Boil the water and dried fruit together -- do not scorch them -- and let cool.

 180 g (3/4 cup -- I think that's one and a half sticks) butter
                   (NOT palm-oil margarine!)
 170 g (180 ml or 3/4 cup) white sugar, or in a pinch brown
                   sugar, and you'll have a dark fruitcake. The
                   darker the sugar, the darker the cake.

Cream the butter and sugar together.

 3 eggs (that's the same metric or American!) 

Beat well, then beat into the butter-sugar mix. I just pack the butter and sugar against one side of the mixing bowl, and beat the eggs in the other side, then gradually encroach the beaters on the butter/sugar clump. Saves on the washing-up that way.

 125 g (250 ml or 1 cup sifted) flour
   2 ml(1/2 tsp) Baking powder

Sift together. Stir half of the flour/BP mixture gently into the batter.

  30 ml (2 Tbsp) milk
   2 ml (1/2 tsp) lemon extract
  75 to 125 ml (3 to 5 oz.) jar of marischino cherries -- use
                            only the juice at this step. The
                            precise size depends on what your 
                            shop sells and your tastes (mine  
                            sells 125ml jars, and I *like* the
                            flavour of marischino)

Stir the liquids into the batter. Add the other half of the flour/BP mixture.

 750g (1&1/2 lb -- about two cups packed down) mixed  
               dry/candied fruit. My preferred mixture is as
               follows:
               450 g (1 lb) candied fruit (NO pineapple!)
               225 g (8 oz.) candied cherries
               125 ml (5 oz.) jar of marischino cherries,
                              drained
  65 g (125ml or 1/2 cup sifted) flour

Spread the fruit on a large platter, and sift the flour over it, turning the fruit gently so it is coated with a thin layer of flour. Stir the fruit/flour mixture into the batter.

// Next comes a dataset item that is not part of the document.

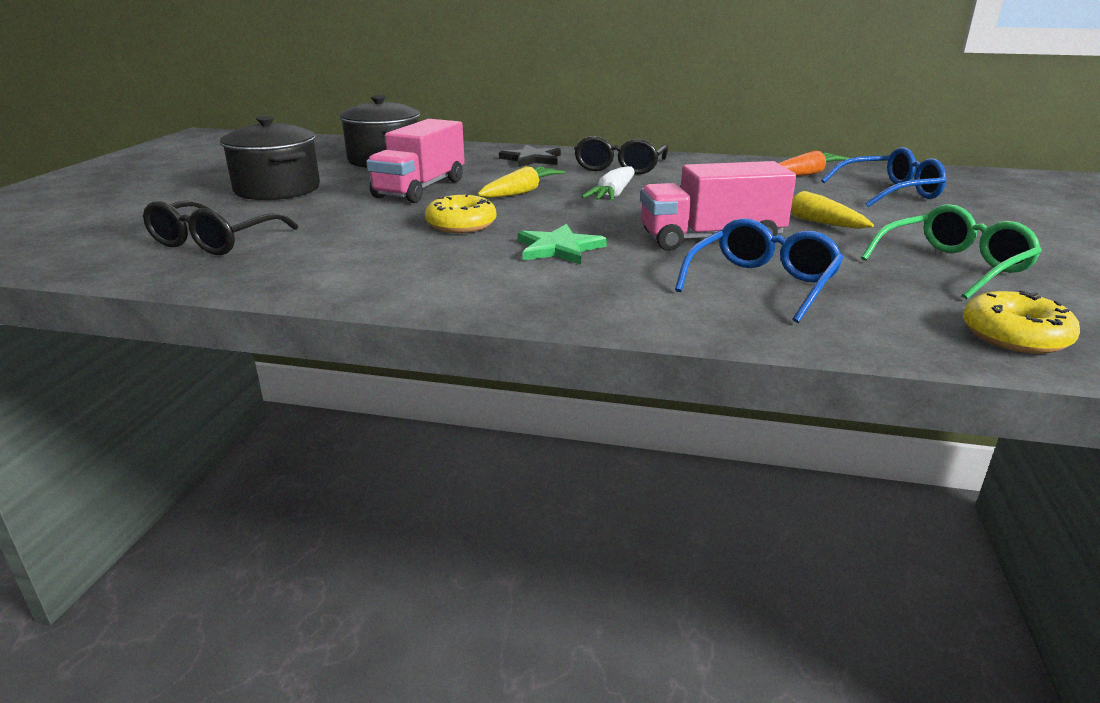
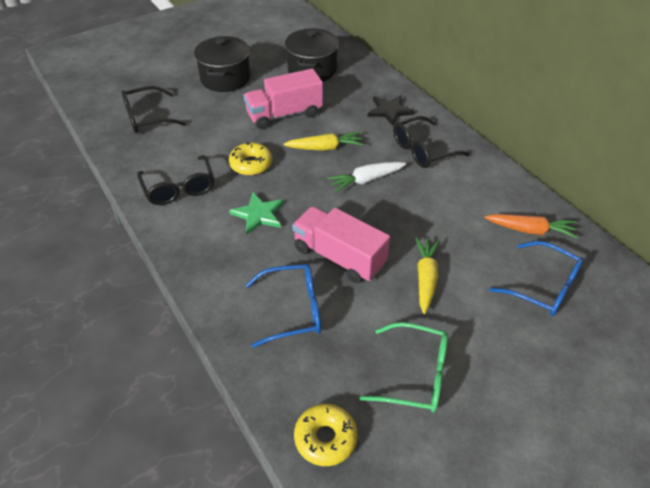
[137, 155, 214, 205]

Line pans with four layers of oiled paper, to insulate the pans and ensure that none of the batter dries out during baking, but rather steams slowly. Fill the pans almost full, as the fruit greatly out-weighing the batter, the cakes hardly rise at all. The above recipe will fill one 20-cm (8-inch) square cake tin about 8 cm (3 inches) deep; or one loaf pan with an awkward scrap left over -- perfect for a mini-loaf pan. Bake in a low oven (325 degrees) for 1&1/2 to 2 hours: test with a toothpick for doneness. After an hour of baking, cover the tops with oiled paper to prevent drying.